International Taxation for US Businesses
The USA is one of the very few countries in the world that levy tax on the income generated by US corporations in foreign countries. Though, if properly managed, a lot of international tax can be saved using legitimate methods. There are provisions for the penalty of thousands of dollars every day for every delay if international taxation is not filed within the limits, which I believe no business wants.
On top of that, there is some serious scrutiny around the foreign assets and failing to comply with the requisites regulations or missing on the deadlines can be pernicious for business and founders/directors reputation.
Controlled Foreign Corporation
Controlled Foreign Corporation (CFC) is a registered corporate entity which operates various jurisdictions/ countries other than/apart from the one where the owner(s) resides. CFC laws work in corollary with tax treaties providing how taxpayers report their foreign income. A CFC might be beneficial for businesses where the cost of establishment, foreign branches or partnerships in a is on a low-key even after the tax implications—or when the global exposure could help the business grow.
US Tax Rates on International income
Presently, the persisting tax rate of income above 10% of the return is 10.5% (half of the US corporate tax on domestic income) till 2025 and 13.13% afterwards, along with 80% tax credit on income tax paid in foreign. On income via the passive assets and on some specific form of easily transferable assets, it is a whopping 21% with 100% tax credit on income tax paid in foreign.
Formalities Involved for International Taxes
There are several complications in tax filings and compliances for international income. For instance, identifying the type of income on the basis of its sources like Subpart-F income (passive income & specific kind of easily shiftable profits), income from royalties, the income representing a normal return from tangible assets, Global Intangible Low Tax Income (GILTI), etc. Then on the basis of this identification, you also need to bifurcate which part of the profit is taxable and which is exempted.
If that was not enough headache, then you also need to calculate and claim tax credit from on GILTI, which is also no child’s play because that is where the real tax saving comes from where you have to also consider the depreciation on the assets and accounting standards followed. And I have not even mentioned the special provisions regarding the income generated from intellectual properties, like Foreign Derived Intangible Income (FDII) in the USA or Patent Boxes prevalent in Europe.

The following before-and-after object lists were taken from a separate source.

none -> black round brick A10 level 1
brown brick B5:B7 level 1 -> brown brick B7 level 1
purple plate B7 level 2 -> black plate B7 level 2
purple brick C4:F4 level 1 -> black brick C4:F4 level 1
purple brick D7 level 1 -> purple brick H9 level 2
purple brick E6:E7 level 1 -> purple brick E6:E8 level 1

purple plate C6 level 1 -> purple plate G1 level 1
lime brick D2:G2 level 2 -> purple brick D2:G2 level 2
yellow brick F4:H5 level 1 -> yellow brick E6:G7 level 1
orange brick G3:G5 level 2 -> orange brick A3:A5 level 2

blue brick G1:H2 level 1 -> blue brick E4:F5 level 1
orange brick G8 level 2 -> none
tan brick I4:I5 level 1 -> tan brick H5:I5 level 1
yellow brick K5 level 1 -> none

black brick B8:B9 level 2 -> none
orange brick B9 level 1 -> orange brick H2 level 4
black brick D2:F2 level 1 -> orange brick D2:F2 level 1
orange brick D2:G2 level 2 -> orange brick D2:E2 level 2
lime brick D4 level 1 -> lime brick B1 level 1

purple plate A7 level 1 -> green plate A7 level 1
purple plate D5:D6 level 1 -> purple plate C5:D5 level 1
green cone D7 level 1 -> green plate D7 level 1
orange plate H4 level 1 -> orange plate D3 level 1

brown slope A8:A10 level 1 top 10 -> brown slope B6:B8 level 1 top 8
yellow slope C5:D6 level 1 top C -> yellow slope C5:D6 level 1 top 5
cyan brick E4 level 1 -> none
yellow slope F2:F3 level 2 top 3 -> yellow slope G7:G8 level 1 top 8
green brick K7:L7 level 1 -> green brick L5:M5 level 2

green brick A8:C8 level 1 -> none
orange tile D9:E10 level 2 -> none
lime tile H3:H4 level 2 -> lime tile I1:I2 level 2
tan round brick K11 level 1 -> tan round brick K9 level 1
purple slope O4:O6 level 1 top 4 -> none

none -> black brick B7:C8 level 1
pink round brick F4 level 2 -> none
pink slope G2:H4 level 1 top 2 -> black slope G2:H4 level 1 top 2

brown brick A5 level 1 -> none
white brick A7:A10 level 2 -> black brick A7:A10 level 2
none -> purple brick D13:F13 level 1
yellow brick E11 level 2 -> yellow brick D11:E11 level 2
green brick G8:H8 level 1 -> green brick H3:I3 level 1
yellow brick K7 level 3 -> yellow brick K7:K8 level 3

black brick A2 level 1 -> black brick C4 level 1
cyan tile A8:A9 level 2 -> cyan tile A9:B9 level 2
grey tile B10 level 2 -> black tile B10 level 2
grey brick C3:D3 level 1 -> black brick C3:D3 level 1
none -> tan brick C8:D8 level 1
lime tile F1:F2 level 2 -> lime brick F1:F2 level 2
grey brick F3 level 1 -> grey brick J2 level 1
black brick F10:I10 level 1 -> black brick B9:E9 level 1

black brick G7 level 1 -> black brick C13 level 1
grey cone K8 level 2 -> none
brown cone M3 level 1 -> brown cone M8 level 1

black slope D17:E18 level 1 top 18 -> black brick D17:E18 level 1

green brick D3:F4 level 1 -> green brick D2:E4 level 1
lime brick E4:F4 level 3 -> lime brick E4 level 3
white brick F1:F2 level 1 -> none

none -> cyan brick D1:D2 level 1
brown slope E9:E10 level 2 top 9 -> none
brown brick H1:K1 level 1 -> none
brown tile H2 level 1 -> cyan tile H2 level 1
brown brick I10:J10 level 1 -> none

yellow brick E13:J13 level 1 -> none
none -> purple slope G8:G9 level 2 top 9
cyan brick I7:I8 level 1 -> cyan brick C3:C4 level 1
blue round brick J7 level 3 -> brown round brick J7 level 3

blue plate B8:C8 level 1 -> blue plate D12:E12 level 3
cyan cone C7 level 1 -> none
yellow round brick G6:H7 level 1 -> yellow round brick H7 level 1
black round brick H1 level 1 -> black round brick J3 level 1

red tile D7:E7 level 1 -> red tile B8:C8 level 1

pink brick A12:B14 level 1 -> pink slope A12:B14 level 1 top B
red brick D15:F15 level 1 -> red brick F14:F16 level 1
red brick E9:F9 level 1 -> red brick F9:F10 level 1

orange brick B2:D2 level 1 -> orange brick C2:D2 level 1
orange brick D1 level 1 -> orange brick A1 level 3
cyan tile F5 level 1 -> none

On top of that, to curb ill-practices of tax evasion and tax avoidance using accounting chicanery by the corporates, the Department of The Treasury and the Internal Revenue Services have very strict tax surveillance and scrutiny systems and the slightest mistake can land you in some serious legal trouble.
We have more than 5+ years of experience in the arena of business and financial consultancy and we have the fortune to be working with some top-notch organisation like Paperboat Apps, Numiv Research, VSV Wins Group, Kiddopia USA, Inc. etc and while inter alia handling their federal and international tax matters, we have gained 10+ experience on how to ensure expeditious filing process, coordinate with various authorities and fetch accurate information, how to effectively calculate and claim tax credits, how to avoid any scrutiny by IRS, etc with our personal favourite niche being the international tax on income from intellectual properties.
We have handled various complex tax issues, to list a few:
- Foreign Subsidiary Company Reporting (Form 5471, GILTI and 8865 reporting)
- Foreign Holding (Form 5472)
- Having assets abroad (FinCen 114, 8938)
- US Branch tax of a foreign company (1120F, 5471)
- Transfer Pricing Issues and Efficiency & Tax Optimization Planning (TP Study and Arms length pricing)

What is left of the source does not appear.